Requires Node ≥ 20. Ollama is optional but recommended — bytefit reads your installed Ollama models out of the box.

Terminal window
bytefit probe
NVIDIA GeForce RTX 5090 31.8 GiB VRAM (28.9 free) @ 1792 GB/s
RAM 63.4 GiB (46.7 free) @ 76.8 GB/s

bytefit reports honest free memory — if another process (or a resident Ollama model) is holding VRAM, you’ll see less free, and the recommendations adjust accordingly.

Terminal window
bytefit recommend
NVIDIA GeForce RTX 5090 / 31.8 GiB VRAM / 63.4 GiB RAM — 10 models, 10 runnable:
qwen3.6:35b-a3b FITS Q4_K_M q8_0 ctx8192 ~132 tok/s [vram]
mistral-small:24b FITS Q4_K_M q8_0 ctx8192 ~84 tok/s [vram]
qwen3.6:27b FITS Q4_K_M q8_0 ctx8192 ~74 tok/s [vram]
gemma4:31b FITS Q4_K_M q8_0 ctx8192 ~60 tok/s [vram]

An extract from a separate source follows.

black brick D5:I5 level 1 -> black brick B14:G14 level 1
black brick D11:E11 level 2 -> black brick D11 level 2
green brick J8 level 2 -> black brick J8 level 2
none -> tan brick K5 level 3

Each row is a loadout: the verdict (FITS / DEGRADED / REFUSED), the chosen quant and KV-cache type, the context length, a predicted tok/s, and the memory tier (vram, vram+ram, or the experimental disk).

Terminal window
bytefit plan qwen3.6:27b

plan prints the reasoning trace and the exact command to launch it:

qwen3.6:27b: FITS Q4_K_M q8_0 ctx8192 ~74 tok/s
- Usable 27.0 GiB VRAM + 43.1 GiB RAM after headroom; KV 0.3 GiB (q8_0, 8192 ctx).
- Quant Q4_K_M: 16.2 GiB weights.
- Fits fully in VRAM. ~74 tok/s.
llama.cpp:
llama-server -m <model.gguf> -c 8192 -ngl 64 -ctk q8_0 -ctv q8_0 -fa on

Pick a backend with --backend ollama or --backend lmstudio, change the context with --ctx, or get JSON with --json. Every flag is in the CLI reference.

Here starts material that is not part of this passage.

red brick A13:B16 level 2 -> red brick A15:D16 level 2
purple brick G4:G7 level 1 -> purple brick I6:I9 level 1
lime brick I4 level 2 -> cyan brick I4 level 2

You aren’t limited to installed Ollama models:

Terminal window
bytefit recommend --dir ~/models # a folder of .gguf files
bytefit plan unsloth/Qwen3-14B-GGUF --hf unsloth/Qwen3-14B-GGUF # a HF repo, no download

--hf reads only the GGUF header over HTTPS — it never downloads the weights.